Your voice, which has been referred to as a “loud and showy rev of engines,” is to me one of authority, a quality which is sadly lacking in today's young writers.

What's not stressed for people in our writing programs now is that the voice ends up being what's unique about a writer. Nabokov said something about this: What have I but my style?

You've said, “I'm not interested in writing a realistic story.” What are you interested in? And what, to you, constitutes reality?

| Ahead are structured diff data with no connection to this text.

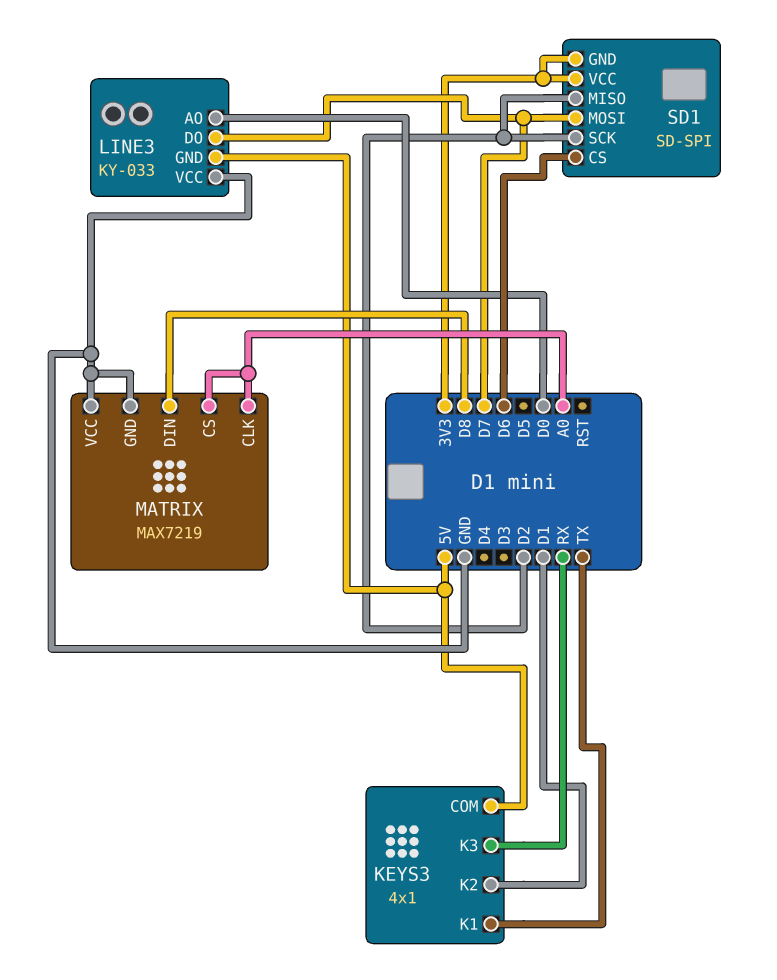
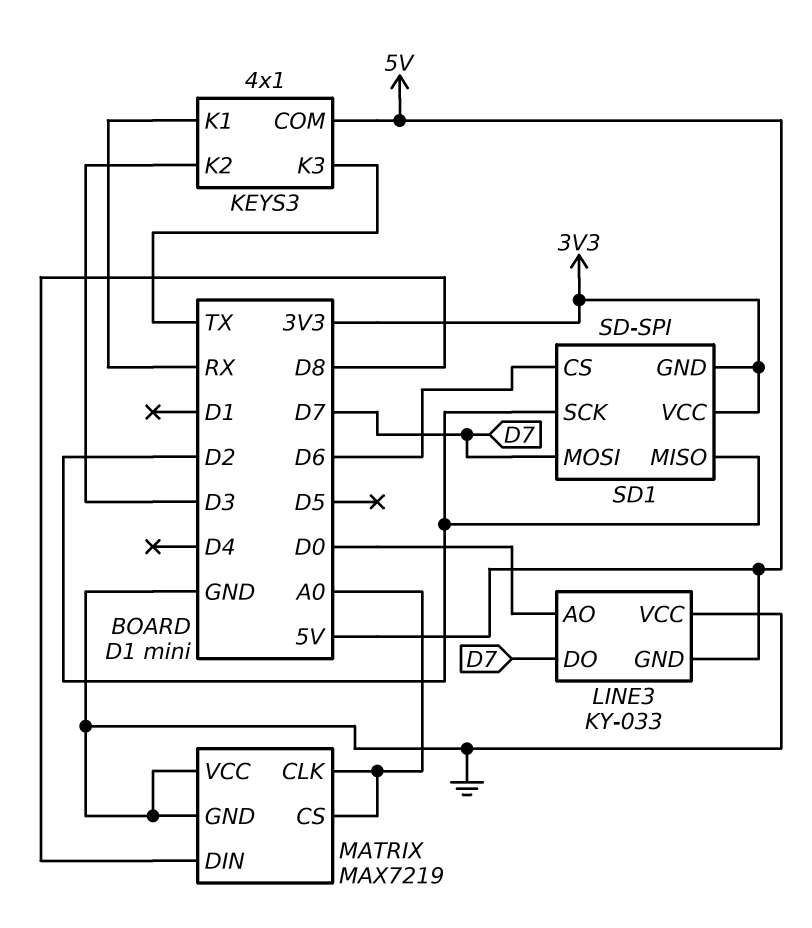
KEYS3 pin K1: TX -> RX
KEYS3 pin K2: D1 -> D3
KEYS3 pin K3: RX -> TX

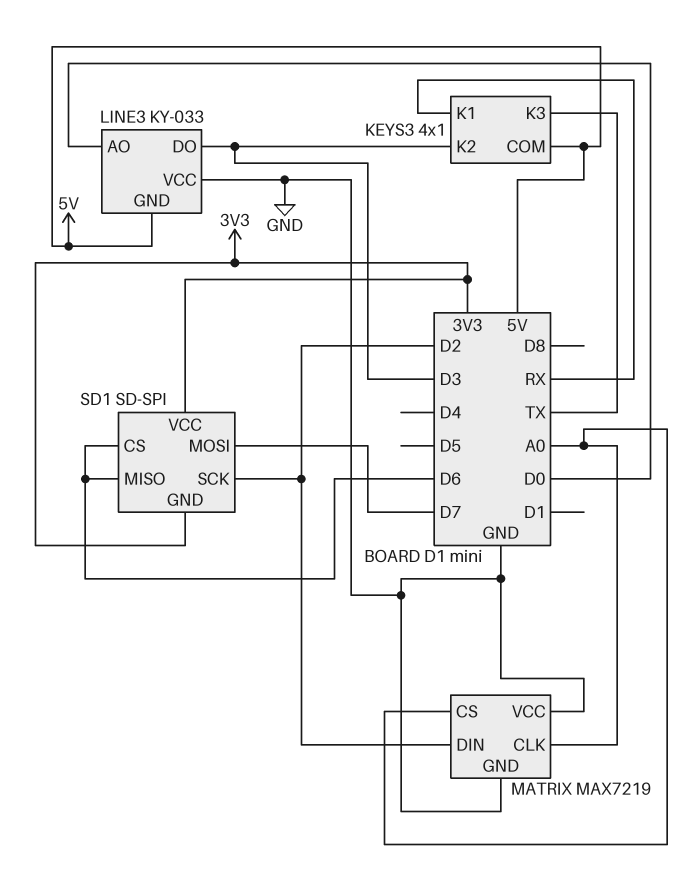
LINE3 pin DO: D7 -> D3
MATRIX pin DIN: D8 -> D2
SD1 pin MISO: D2 -> D6

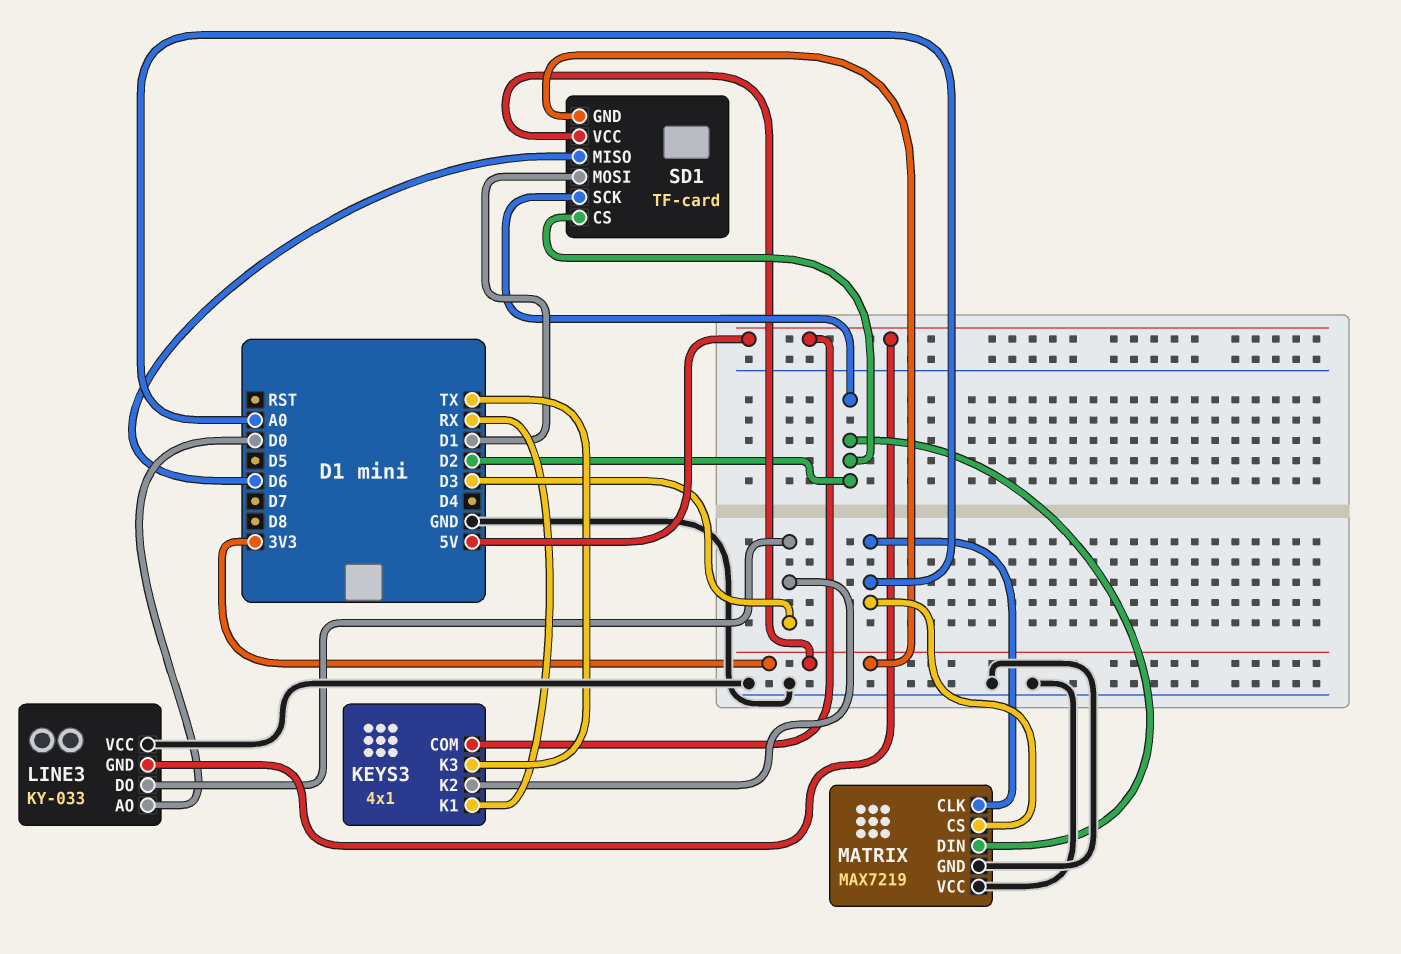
SD1: SD-SPI -> TF-card
SD1 pin CS: D6 -> D2
SD1 pin MOSI: D7 -> D1

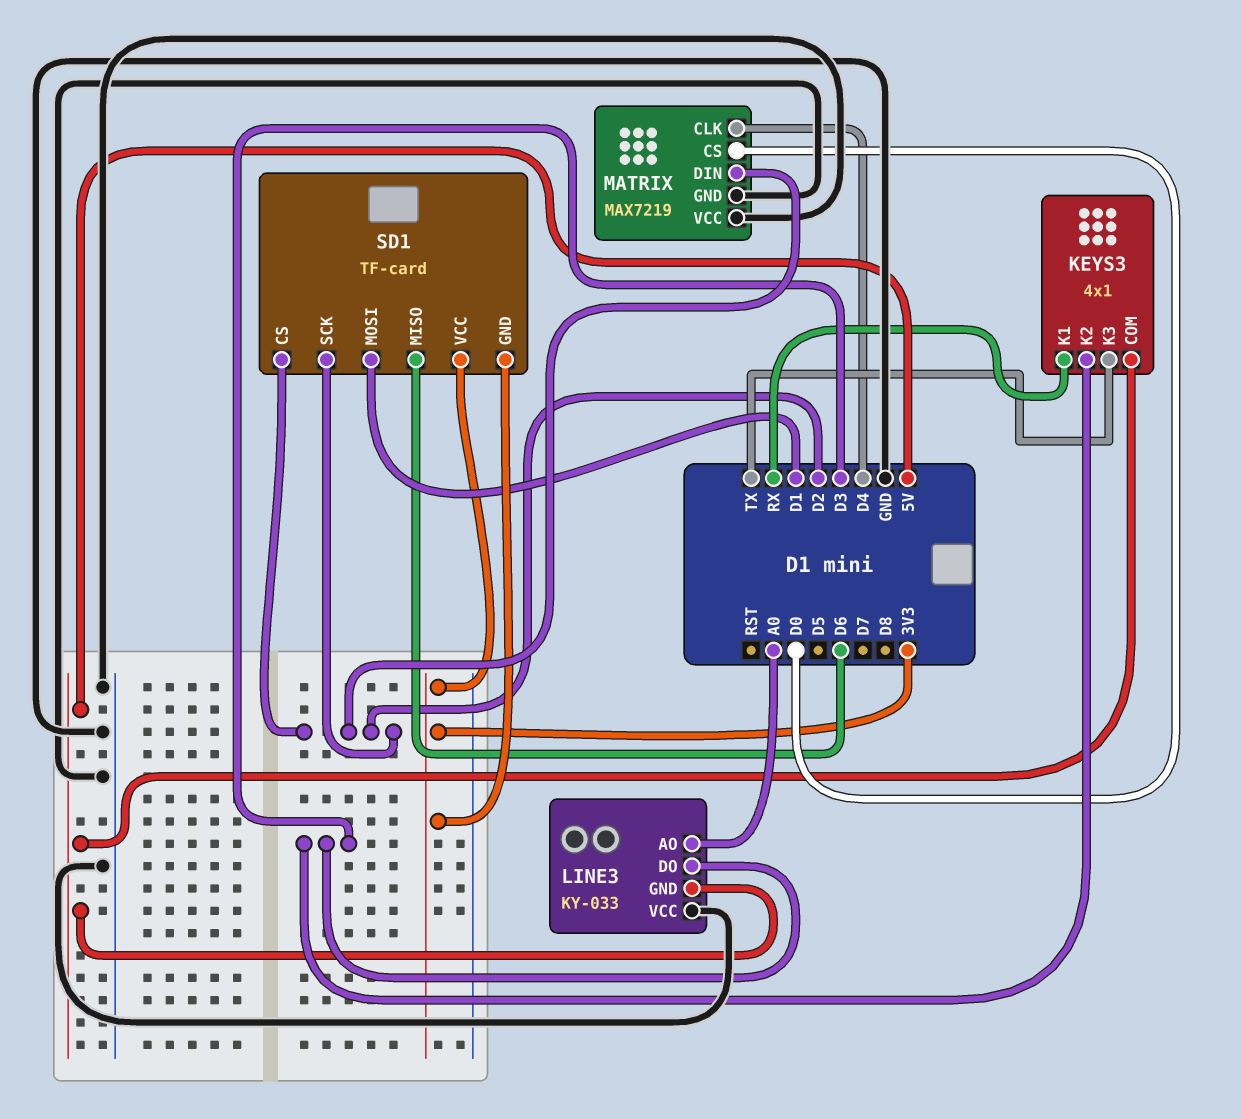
LINE3 pin AO: D0 -> A0
MATRIX pin CLK: A0 -> D4
MATRIX pin CS: A0 -> D0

What I meant when I said that, I suppose, would be American naturalistic fiction, and the whole mantle that goes with that. Dreiser, Jack London, Steinbeck, Jane Smiley, Rick Bass. I think Purple America is a very realistic book on a certain level, as is Ring of Brightest Angels. … But they're both ambitious stylistically and formally, and these things, in conventional thinking about fiction, are held to be at the opposite pole from realism. So that's the sense in which I mean I don't want to write realistic stories. I want to write stories that are full of style and formal ingenuity, if I can.

Do you think there are any conspicuous or secret flaws in your work? I think our weaknesses comprise our greatest strengths.

Well, I think everyone knows mine. I mean, I'm not a story architect probably. But I think what I've ended up doing has made that weakness a skill—you know, that's what Purple America did—so I'm happy with how it's turned out.